What was advertised in a colonial American newspaper 250 years ago today?

“The late Company of ABIGAIL WHITNEY and DAUGHTER.”
In an extraordinary that accompanied the March 31, 1768, edition of the Massachusetts Gazette, Abigail Whitney advertised “a large Assortment of Goods” that she sold “at her Shop in Union-Street” in Boston. Like other eighteenth-century merchants and shopkeepers, she made an appeal to price, announcing that she sold her wares “quite low.” She also demonstrated the extent of the choices she offered consumers by listing dozens of items included among her “large Assortment of Goods,” from a variety of fabrics to curtains and quilts to items for personal adornment that included buttons, fans, and “Horn and Ivory Combs.” She further emphasized choice when she stated that she also stocked “many other Articles not mentioned.” Among the items she did list, Whitney explicitly connected some to current styles in London and throughout the British Atlantic world as a means of further enticing prospective customers concerned that they appear genteel to their friends and neighbors. For instance, she carried “newest fashion striped and flowered Lutestrings” to be made into garments. Given this array of marketing strategies, Whitney’s advertisement was not extraordinary at all, despite being published in a four-page extraordinary when Richard Draper needed more space for all the content he had compiled for the Massachusetts Gazette that week.
Whitney’s advertisement, however, was fairly unique given that she was a female retailer who advertised her participation in the colonial marketplace as supplier rather than a consumer. In urban ports, women comprised a significant proportion of shopkeepers, often more than a quarter of all shopkeepers according to other records from the late colonial period. Yet many chose not to advertise in the public prints; they were disproportionately underrepresented among the advertisements that filled and sometimes dominated the pages of colonial newspapers. Even though some of Whitney’s sister retailers did advertise in Boston’s newspapers they did not do so according to their numbers among the residents of the city.

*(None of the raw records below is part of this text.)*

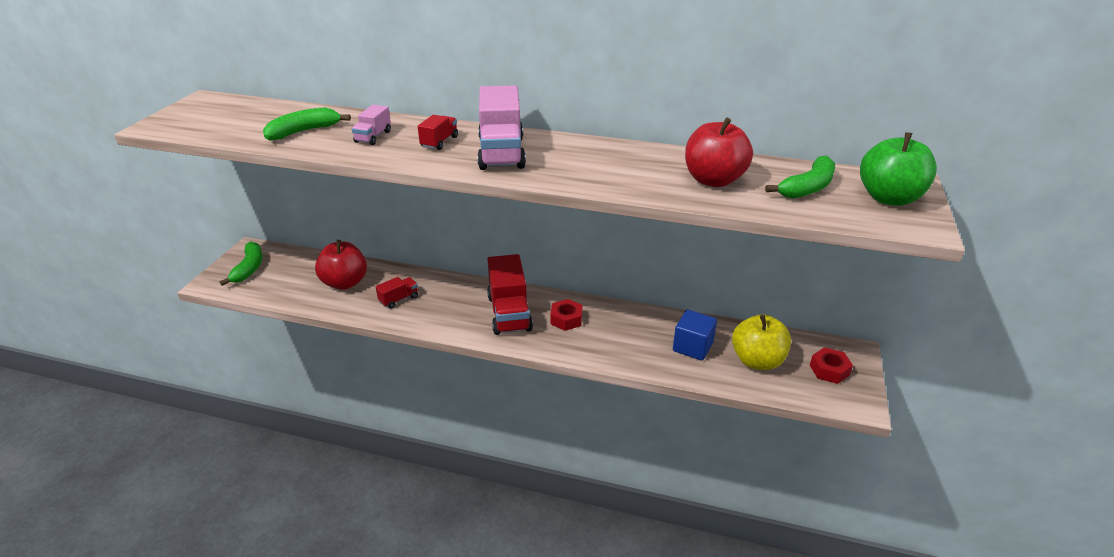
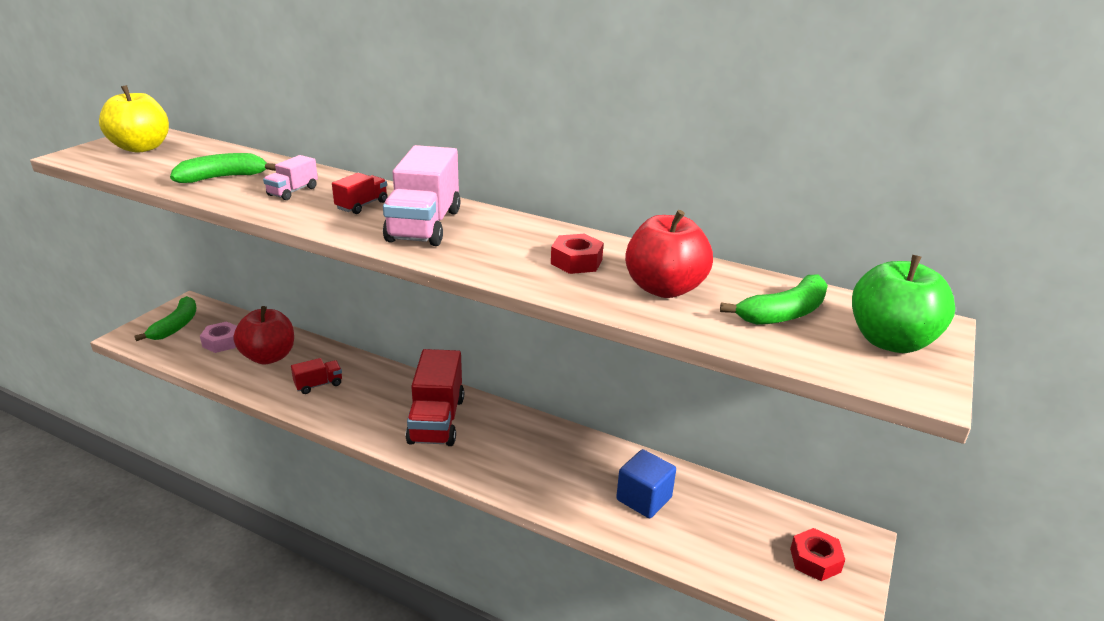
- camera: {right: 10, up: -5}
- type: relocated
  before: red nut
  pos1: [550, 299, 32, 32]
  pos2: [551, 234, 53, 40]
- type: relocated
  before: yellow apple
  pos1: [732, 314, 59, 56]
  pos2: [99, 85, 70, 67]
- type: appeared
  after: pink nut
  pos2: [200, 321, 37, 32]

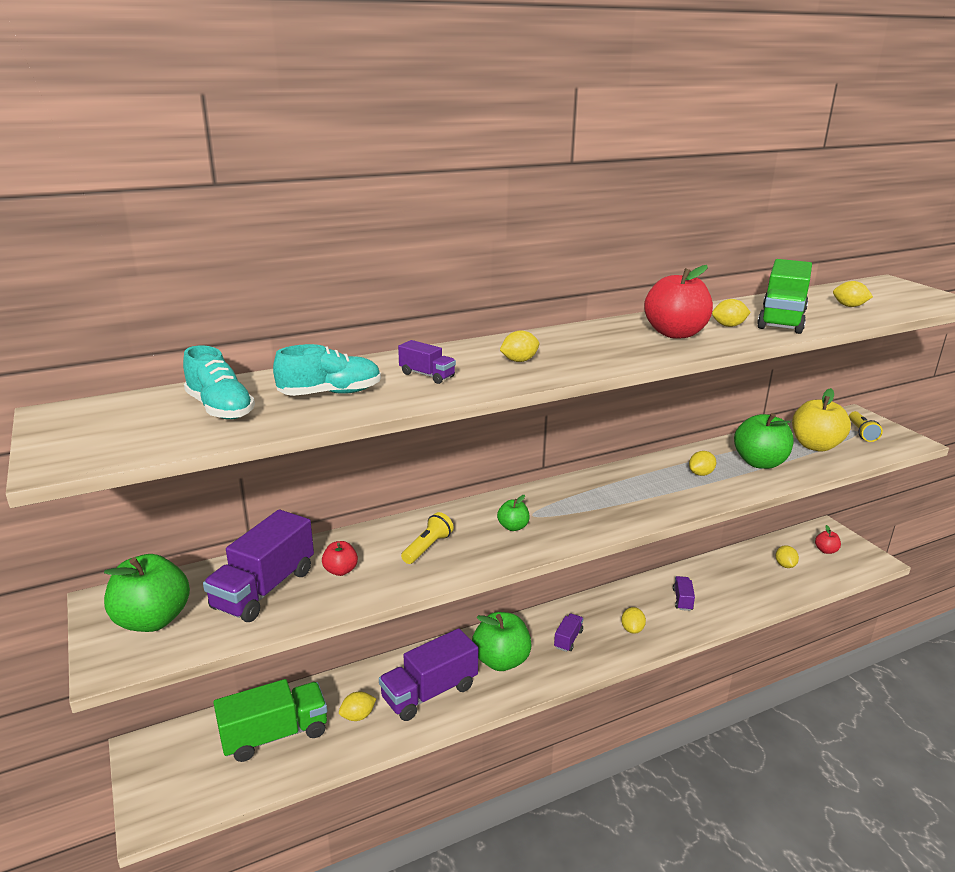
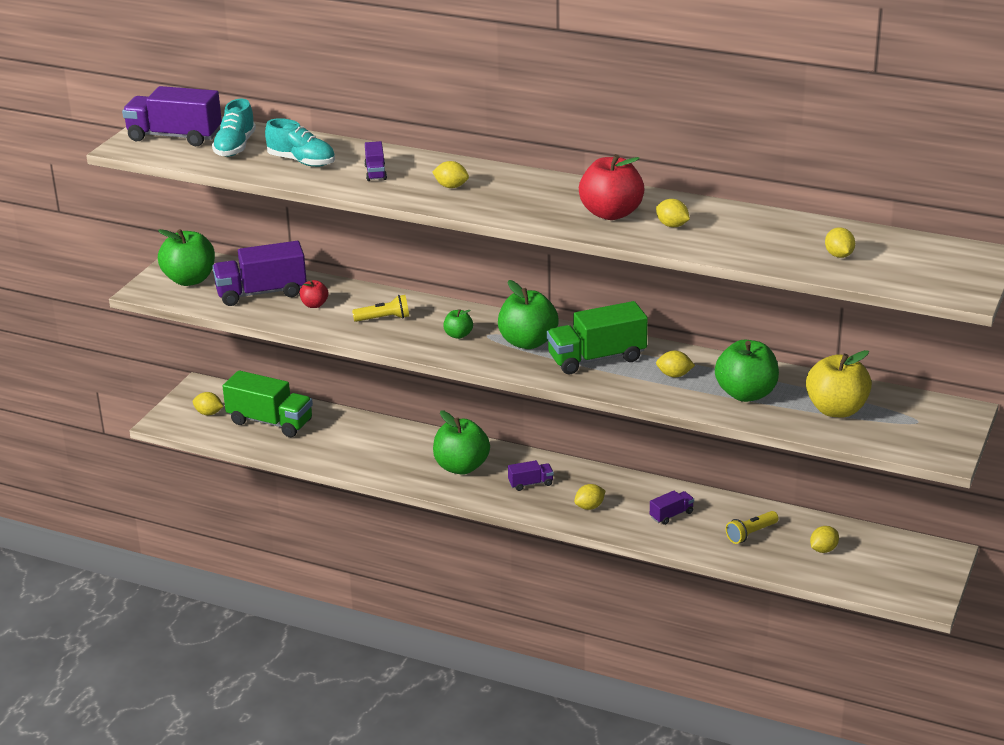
- camera: {right: 50, up: 5}
- type: relocated
  before: green truck
  pos1: [757, 259, 55, 75]
  pos2: [547, 301, 101, 73]
- type: relocated
  before: yellow flashlight
  pos1: [849, 411, 34, 31]
  pos2: [726, 511, 53, 33]
- type: missing
  before: red apple
  pos1: [815, 525, 26, 29]
- type: relocated
  before: purple truck
  pos1: [379, 628, 99, 93]
  pos2: [122, 86, 100, 60]
- type: relocated
  before: yellow lemon
  pos1: [339, 692, 37, 29]
  pos2: [193, 392, 31, 23]
- type: appeared
  after: green apple
  pos2: [498, 280, 61, 69]

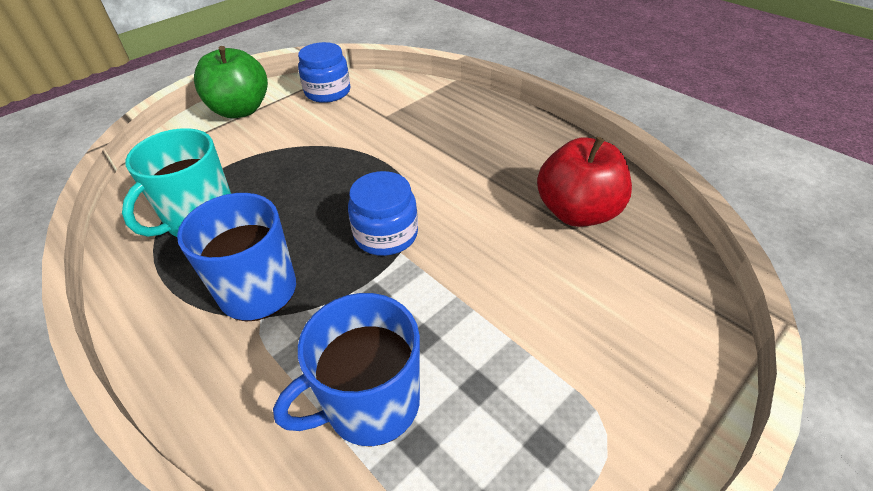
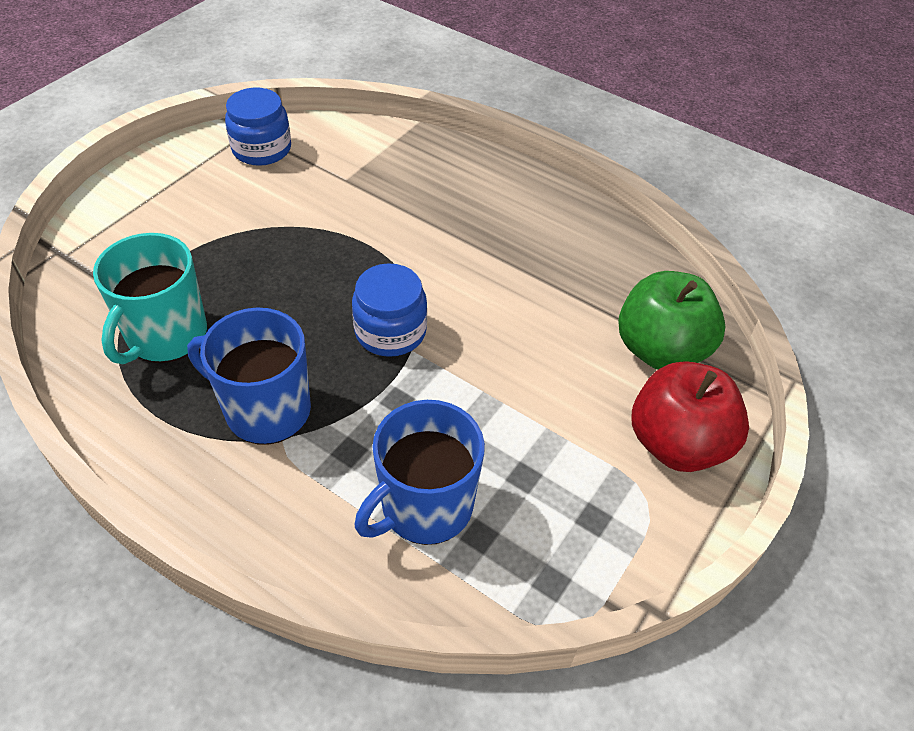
- camera: {right: -15, up: 5}
- type: relocated
  before: green apple
  pos1: [194, 46, 74, 72]
  pos2: [618, 271, 108, 98]
- type: relocated
  before: red apple
  pos1: [537, 137, 95, 90]
  pos2: [632, 361, 117, 111]

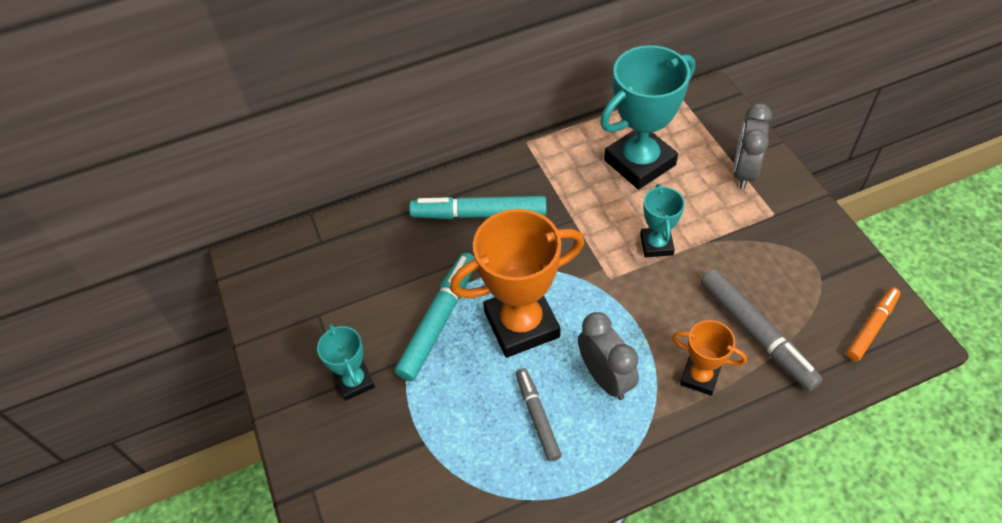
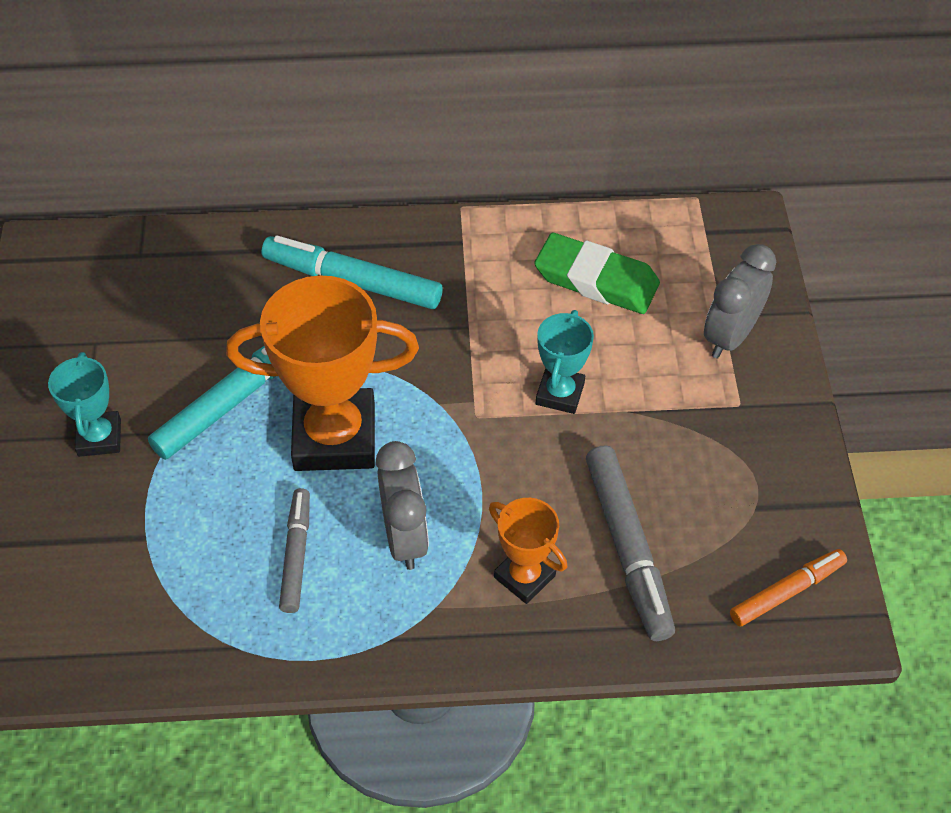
- camera: {right: 15, up: 0}
- type: exchanged
  before: turquoise trophy
  after: green eraser
  pos1: [600, 45, 95, 145]
  pos2: [534, 233, 126, 81]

Whitney herself may have chosen to advertise as the result of extraordinary circumstances. A short paragraph at the end of her advertisement, a fraction of the length of the list of the “Assortment of Goods,” called on “all Persons indebted to the late Company of ABIGAIL WHITNEY and DAUGHTER, to pay their respective Ballances speedily.” If they did not, the “surviving Partner” would initiate legal action. Abigail Whitney and Daughter had not been in the habit of advertising. The last (and only) time that an advertisement placed by anyone named Abigail Whitney appeared in newspapers published in Boston had been nearly ten years earlier when notices appeared in both the Boston-Gazette and the Boston News-Letter in December 1759. Those advertisements had a similar format, listing an extensive inventory of imported goods. Between March and July 1768, Whitney placed the new advertisement in the Boston Chronicle, the Boston Evening-Post, the Boston-Gazette, and the Massachusetts Gazette, but she did not advertise in newspapers again after that. Although she advertised rarely, Abigail Whitney’s advertisement testifies to the presence of women in the colonial marketplace as retailers, producers, and suppliers. They were familiar to colonists who walked the streets of Boston even if they maintained much less visibility in the pages of newspapers from the era. Whitney’s advertisement even reveals a partnership of female entrepreneurs, a partnership cut short when her daughter died.